Lab Canada

Award recognizes contributions to rehabilitation engineering

Toronto, ON – February 13, 2004 – Finding innovative solutions for people living with mobility problems has earned Dr Geoffrey Fernie, PhD, PEng, the prestigious 2003 Medec award for medical achievement.

Medec – the national association representing Canada’s medical device technology industry – established the award in 1979 to recognize Canadian scientists who have made significant contributions to the advancement of medicine and whose work is acknowledged in Canada and internationally.

“Dr Fernie’s contribution to rehabilitation engineering and the advancement of mobility technology ensures that Canadians continue to gain access to technology that improves their quality of life,” said Stephen Dibert, president and CEO of Medec. “We are pleased to present this award to an individual who has had a major impact in the area of mobility technology.”
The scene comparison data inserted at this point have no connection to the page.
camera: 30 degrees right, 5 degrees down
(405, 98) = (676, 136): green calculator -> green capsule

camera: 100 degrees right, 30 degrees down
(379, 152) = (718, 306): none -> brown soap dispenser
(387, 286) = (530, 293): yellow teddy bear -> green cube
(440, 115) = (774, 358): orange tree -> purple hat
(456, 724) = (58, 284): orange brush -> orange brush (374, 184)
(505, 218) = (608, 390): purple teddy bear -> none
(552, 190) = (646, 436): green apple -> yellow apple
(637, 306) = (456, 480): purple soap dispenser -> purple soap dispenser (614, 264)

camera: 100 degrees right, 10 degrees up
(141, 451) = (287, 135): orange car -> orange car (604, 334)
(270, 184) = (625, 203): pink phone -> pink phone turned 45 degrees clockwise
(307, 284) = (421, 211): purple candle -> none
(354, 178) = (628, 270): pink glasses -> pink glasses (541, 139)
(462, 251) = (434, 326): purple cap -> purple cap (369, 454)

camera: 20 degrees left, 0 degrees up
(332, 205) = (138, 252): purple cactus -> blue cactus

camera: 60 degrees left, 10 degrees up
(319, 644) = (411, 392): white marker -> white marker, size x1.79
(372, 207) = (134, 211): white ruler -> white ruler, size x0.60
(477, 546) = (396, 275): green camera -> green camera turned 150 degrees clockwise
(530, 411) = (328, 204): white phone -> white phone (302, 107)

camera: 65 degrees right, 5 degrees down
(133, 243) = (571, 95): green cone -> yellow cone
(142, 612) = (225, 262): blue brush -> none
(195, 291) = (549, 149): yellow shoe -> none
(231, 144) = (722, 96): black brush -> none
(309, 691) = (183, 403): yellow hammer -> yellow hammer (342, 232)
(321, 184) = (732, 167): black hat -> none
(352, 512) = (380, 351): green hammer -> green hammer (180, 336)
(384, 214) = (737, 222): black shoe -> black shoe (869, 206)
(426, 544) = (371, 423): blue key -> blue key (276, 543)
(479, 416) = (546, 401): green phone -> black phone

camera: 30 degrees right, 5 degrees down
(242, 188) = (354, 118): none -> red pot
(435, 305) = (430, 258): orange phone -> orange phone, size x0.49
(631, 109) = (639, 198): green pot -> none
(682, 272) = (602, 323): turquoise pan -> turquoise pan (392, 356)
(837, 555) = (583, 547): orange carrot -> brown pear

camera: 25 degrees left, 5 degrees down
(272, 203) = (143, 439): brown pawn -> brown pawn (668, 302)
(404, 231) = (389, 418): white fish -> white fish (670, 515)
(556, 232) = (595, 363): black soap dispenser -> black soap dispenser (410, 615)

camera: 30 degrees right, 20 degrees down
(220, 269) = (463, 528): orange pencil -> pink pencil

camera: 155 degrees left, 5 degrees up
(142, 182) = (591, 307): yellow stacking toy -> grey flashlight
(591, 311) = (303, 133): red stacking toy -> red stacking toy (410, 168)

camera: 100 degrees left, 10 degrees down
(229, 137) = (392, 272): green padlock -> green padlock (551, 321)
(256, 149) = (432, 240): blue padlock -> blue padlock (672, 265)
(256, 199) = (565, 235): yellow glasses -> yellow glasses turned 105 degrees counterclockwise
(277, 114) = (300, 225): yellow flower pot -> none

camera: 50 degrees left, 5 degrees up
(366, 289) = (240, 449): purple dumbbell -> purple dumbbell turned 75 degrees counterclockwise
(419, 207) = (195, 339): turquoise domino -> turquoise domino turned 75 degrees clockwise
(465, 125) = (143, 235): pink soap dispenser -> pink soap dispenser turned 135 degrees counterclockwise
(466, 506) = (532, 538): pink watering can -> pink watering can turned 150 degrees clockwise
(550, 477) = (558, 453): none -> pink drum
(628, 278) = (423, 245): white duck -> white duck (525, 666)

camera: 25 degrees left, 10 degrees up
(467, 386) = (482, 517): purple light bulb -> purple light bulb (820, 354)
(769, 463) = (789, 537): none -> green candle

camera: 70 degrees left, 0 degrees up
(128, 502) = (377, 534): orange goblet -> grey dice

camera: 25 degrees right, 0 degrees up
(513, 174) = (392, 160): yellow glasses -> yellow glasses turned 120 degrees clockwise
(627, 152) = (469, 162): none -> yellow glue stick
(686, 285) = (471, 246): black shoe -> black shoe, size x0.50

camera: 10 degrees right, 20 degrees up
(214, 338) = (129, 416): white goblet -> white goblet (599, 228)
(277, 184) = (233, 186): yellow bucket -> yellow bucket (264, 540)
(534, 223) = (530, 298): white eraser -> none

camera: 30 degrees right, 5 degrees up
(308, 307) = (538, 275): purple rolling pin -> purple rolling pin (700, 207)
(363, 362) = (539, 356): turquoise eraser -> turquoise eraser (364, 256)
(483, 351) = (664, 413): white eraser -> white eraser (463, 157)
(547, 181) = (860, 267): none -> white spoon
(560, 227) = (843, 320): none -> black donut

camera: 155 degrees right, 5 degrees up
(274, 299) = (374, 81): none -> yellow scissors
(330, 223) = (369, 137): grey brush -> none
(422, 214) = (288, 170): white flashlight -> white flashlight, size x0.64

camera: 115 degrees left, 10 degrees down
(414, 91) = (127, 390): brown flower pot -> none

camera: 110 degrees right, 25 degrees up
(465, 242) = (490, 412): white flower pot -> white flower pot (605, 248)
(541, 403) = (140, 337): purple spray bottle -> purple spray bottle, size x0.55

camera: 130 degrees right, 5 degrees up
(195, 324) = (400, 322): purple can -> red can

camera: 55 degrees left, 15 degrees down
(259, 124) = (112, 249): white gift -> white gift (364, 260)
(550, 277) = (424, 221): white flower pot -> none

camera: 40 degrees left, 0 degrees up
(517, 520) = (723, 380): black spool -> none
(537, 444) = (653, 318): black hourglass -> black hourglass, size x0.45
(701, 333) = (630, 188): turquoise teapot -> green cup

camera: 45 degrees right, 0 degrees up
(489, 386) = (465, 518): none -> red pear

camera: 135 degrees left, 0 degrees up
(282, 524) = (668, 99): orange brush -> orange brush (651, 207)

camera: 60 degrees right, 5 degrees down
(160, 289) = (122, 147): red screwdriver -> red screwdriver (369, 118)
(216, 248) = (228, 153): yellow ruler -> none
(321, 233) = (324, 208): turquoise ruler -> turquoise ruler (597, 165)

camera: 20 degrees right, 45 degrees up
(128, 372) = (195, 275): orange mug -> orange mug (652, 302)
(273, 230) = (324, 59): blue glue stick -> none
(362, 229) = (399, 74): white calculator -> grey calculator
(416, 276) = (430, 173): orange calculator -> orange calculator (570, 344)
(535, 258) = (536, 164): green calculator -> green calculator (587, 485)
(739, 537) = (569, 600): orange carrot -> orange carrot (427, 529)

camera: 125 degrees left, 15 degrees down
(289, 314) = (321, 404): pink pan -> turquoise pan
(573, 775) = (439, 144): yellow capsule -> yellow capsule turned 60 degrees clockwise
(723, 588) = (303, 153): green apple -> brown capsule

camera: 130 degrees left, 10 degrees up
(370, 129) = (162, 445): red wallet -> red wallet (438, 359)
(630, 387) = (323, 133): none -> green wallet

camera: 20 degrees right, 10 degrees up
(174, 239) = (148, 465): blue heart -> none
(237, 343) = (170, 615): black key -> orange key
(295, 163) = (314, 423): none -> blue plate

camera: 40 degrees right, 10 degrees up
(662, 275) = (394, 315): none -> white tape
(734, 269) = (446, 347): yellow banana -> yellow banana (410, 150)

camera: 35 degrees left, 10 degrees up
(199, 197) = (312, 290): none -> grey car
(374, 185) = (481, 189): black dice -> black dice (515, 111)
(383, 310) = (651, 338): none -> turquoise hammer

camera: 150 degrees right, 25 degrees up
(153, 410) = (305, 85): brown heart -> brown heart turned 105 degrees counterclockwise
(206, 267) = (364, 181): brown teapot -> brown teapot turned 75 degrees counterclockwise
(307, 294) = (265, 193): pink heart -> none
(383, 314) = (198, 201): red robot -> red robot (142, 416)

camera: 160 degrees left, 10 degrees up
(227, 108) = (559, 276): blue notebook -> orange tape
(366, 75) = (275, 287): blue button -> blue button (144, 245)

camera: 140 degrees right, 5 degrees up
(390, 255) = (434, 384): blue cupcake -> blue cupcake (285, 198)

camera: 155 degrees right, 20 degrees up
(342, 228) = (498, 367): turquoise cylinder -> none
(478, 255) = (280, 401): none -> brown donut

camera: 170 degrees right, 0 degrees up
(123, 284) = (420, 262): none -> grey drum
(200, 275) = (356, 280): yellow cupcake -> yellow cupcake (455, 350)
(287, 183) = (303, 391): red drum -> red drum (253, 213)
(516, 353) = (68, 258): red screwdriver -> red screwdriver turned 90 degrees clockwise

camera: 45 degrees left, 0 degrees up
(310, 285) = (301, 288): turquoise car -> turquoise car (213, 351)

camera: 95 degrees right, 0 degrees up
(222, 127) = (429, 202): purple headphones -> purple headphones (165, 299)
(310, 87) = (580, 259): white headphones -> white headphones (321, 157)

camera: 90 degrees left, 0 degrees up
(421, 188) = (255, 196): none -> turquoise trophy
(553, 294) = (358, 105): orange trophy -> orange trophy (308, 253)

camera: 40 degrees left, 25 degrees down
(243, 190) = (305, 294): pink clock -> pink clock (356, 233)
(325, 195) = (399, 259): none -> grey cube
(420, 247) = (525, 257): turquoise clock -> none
Dr Fernie’s commitment to find solutions for people living with mobility problems has earned him international recognition and success in rehabilitation engineering. Dr Fernie is responsible for leading the research and invention of many devices including the world’s first portable, battery-powered overhead lift, which is now used extensively in hospitals all around the world. He also led the team that developed the Staxi Transport Chair System, a device that allows people with mobility impairments to manage greater distances.

Dr Fernie is vice president, research at the Toronto Rehabilitation Institute. He is also a professor in the department of surgery at the University of Toronto with cross-appointments that include the Institute of Biomaterials and Biomedical Engineering, the graduate department of rehabilitation science and the departments of mechanical and industrial engineering, physical therapy and occupational therapy. Dr Fernie was director of the Centre for Studies in Aging at Sunnybrook & Women’s College Health Sciences Centre until he joined the Toronto Rehabilitation Institute in September of 2003.